= Hispaniolan Ornithological Society =

Non-profit organization on the island of Hispaniola

SOH logo, bearing the silhouette of the palmchat, national bird of the Dominican Republic

The Hispaniolan Ornithological Society (Sociedad Ornitológica de la Hispaniola) is a non-profit environmental organization dedicated to nature conservation, particularly of birds and their habitats, on the island of Hispaniola (Haiti and the Dominican Republic). SOH's mission is to "conserve Hispaniolan birds and their habitats through research, community education, and professional training".

Established in the Dominican Republic in 2001 and incorporated by presidential decree #85504, the SOH was founded by a group of bird watchers and biologists committed with the conservation of birds and their natural environments.

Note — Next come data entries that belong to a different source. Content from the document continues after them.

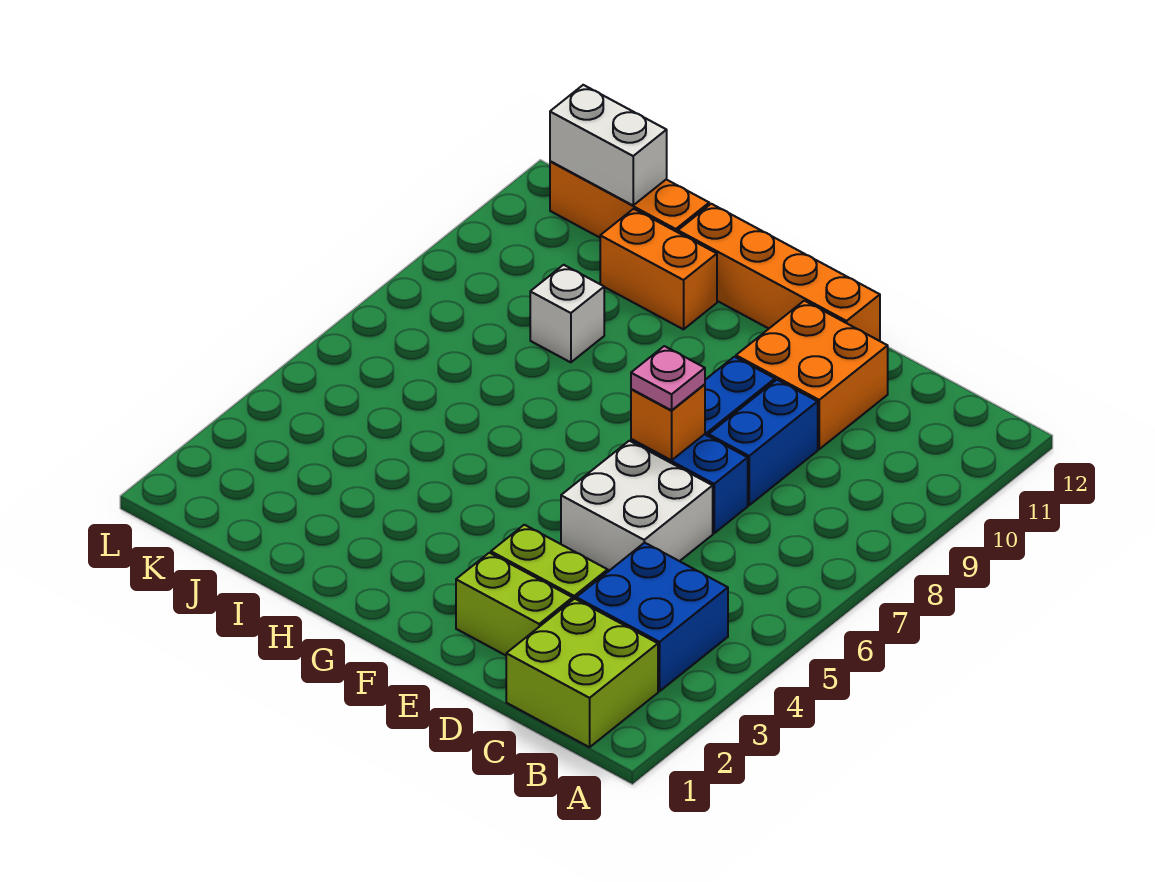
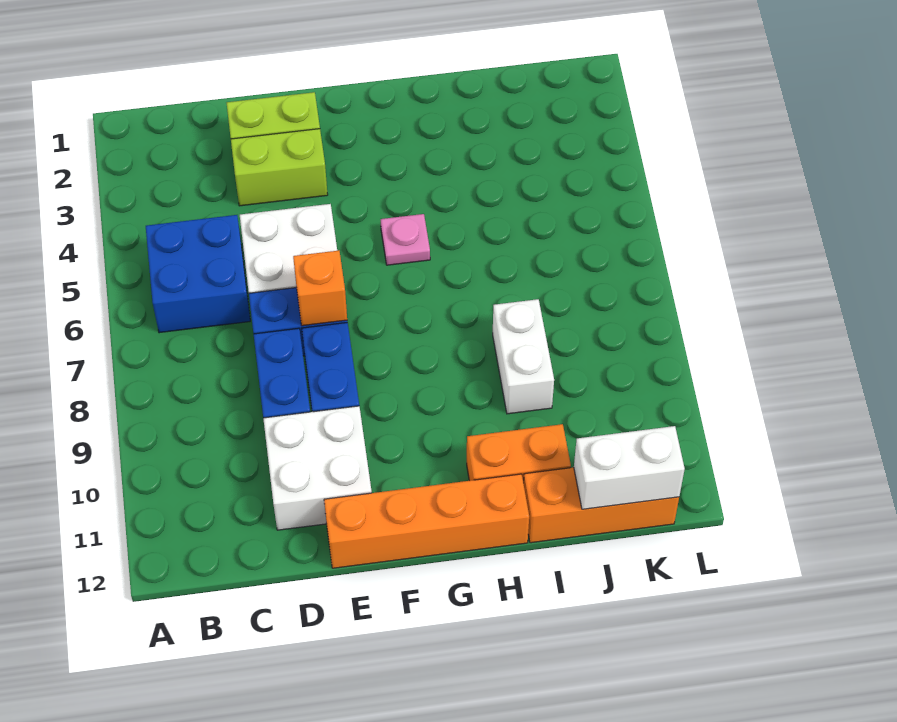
lime brick B1:C2 level 1 -> none
blue brick B3:C4 level 1 -> blue brick B5:C6 level 1
orange brick D10:E11 level 1 -> white brick D10:E11 level 1
pink plate E7 level 3 -> pink plate G5 level 1
white brick I9 level 1 -> white brick I8:I9 level 1

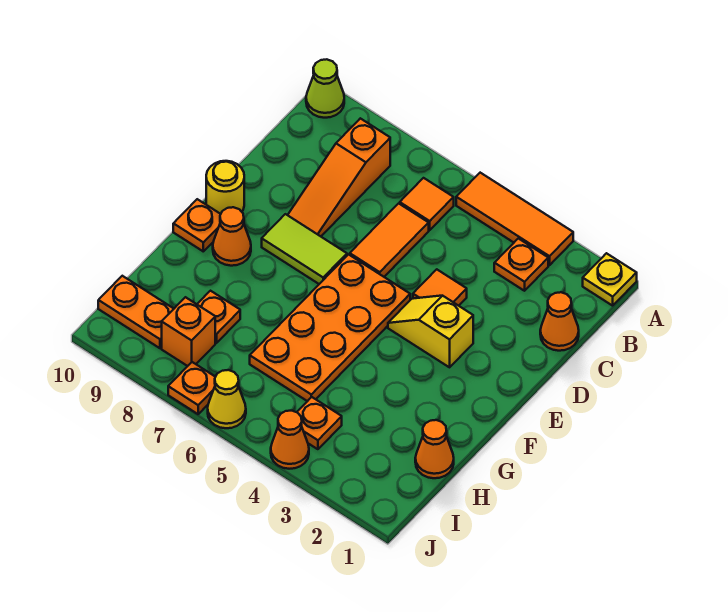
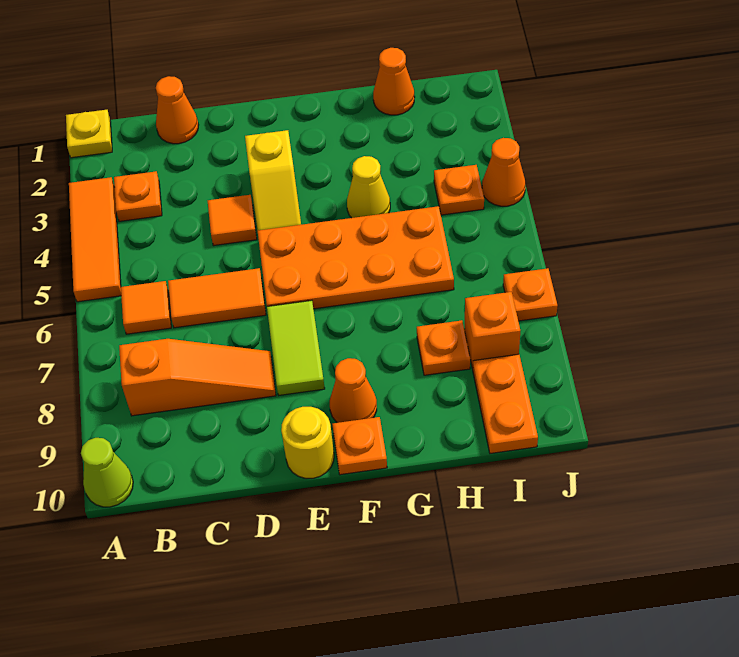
yellow cone J6 level 1 -> yellow cone G4 level 1

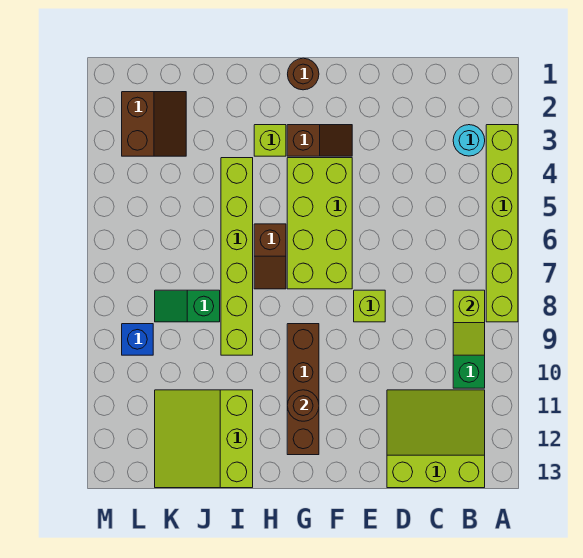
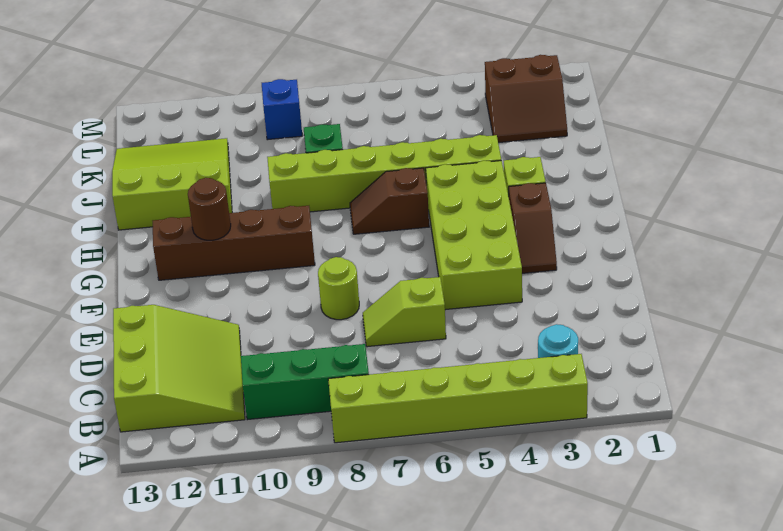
lime slope B8:B9 level 2 top 8 -> lime slope D6:D7 level 1 top 6
lime brick E8 level 1 -> lime round brick E8 level 1
lime brick F4:G7 level 1 -> lime brick E4:H5 level 1
brown round brick G1 level 1 -> none

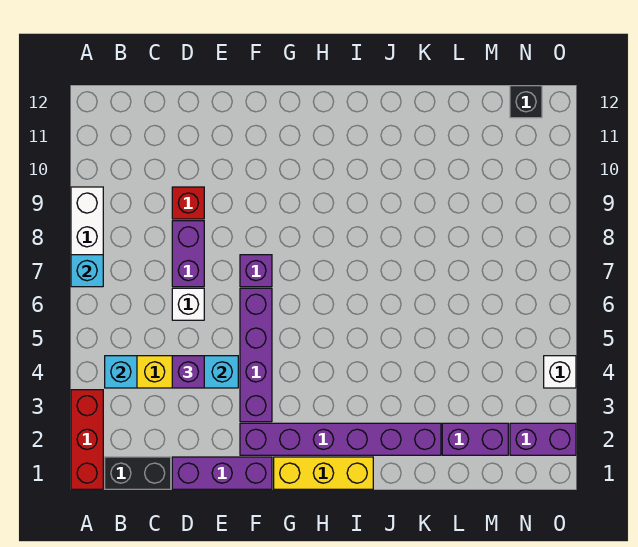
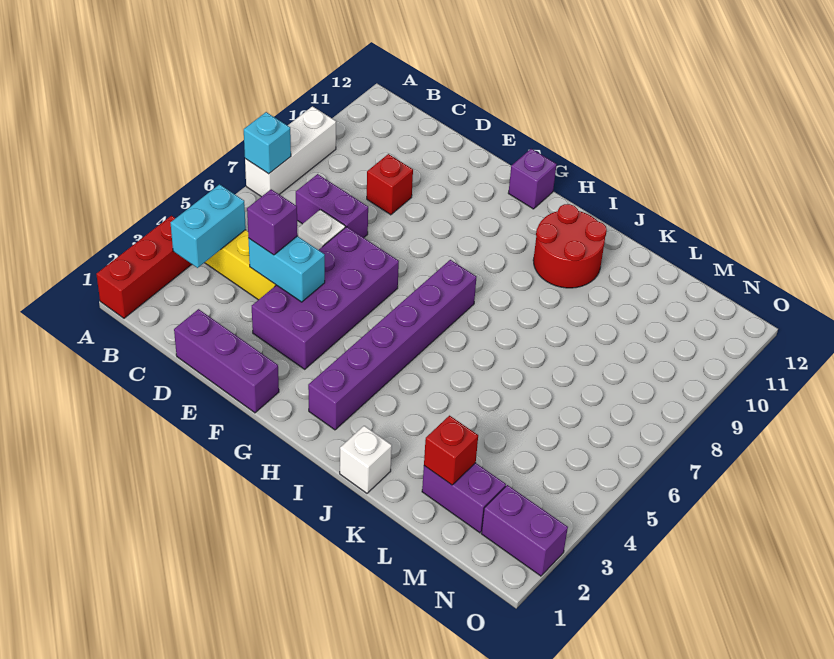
black brick B1:C1 level 1 -> none
cyan brick B4 level 2 -> cyan brick B3:B4 level 2
purple brick D7:D8 level 1 -> purple brick C7:D7 level 1
purple brick F2:K2 level 1 -> purple brick H2:H7 level 1
purple brick F3:F6 level 1 -> purple brick E3:F6 level 1
purple brick F7 level 1 -> purple brick G12 level 1
yellow brick G1:I1 level 1 -> none
none -> red round brick I10:J11 level 1
none -> red brick L2 level 2
black brick N12 level 1 -> none
white brick O4 level 1 -> white brick J1 level 1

Education programs include promoting bird watching as well as giving presentations on local birds in public schools, private schools, and in rural communities. Through some of its members, SOH has the most complete database of bird and nature images on the island, which are used extensively as visual aides for nature and conservancy public awareness. It is the Dominican institution with the most members who are fully trained to perform professional studies of avifauna. The group has several year's experience collaborating and assisting in multiple research and bird monitoring projects, most of them conducted by ornithologists from the United States.

SOH has strong relationships with other conservation organizations, with which it has partnered in important projects. Field work conducted in collaboration with these entities includes studies of the critically endangered Ridgway's hawk (Buteo ridgwayi), nest cavity restoration for the Hispaniolan parrot (Amazona ventralis), and wintering ecology of the Bicknell's thrush (Catharus bicknelli).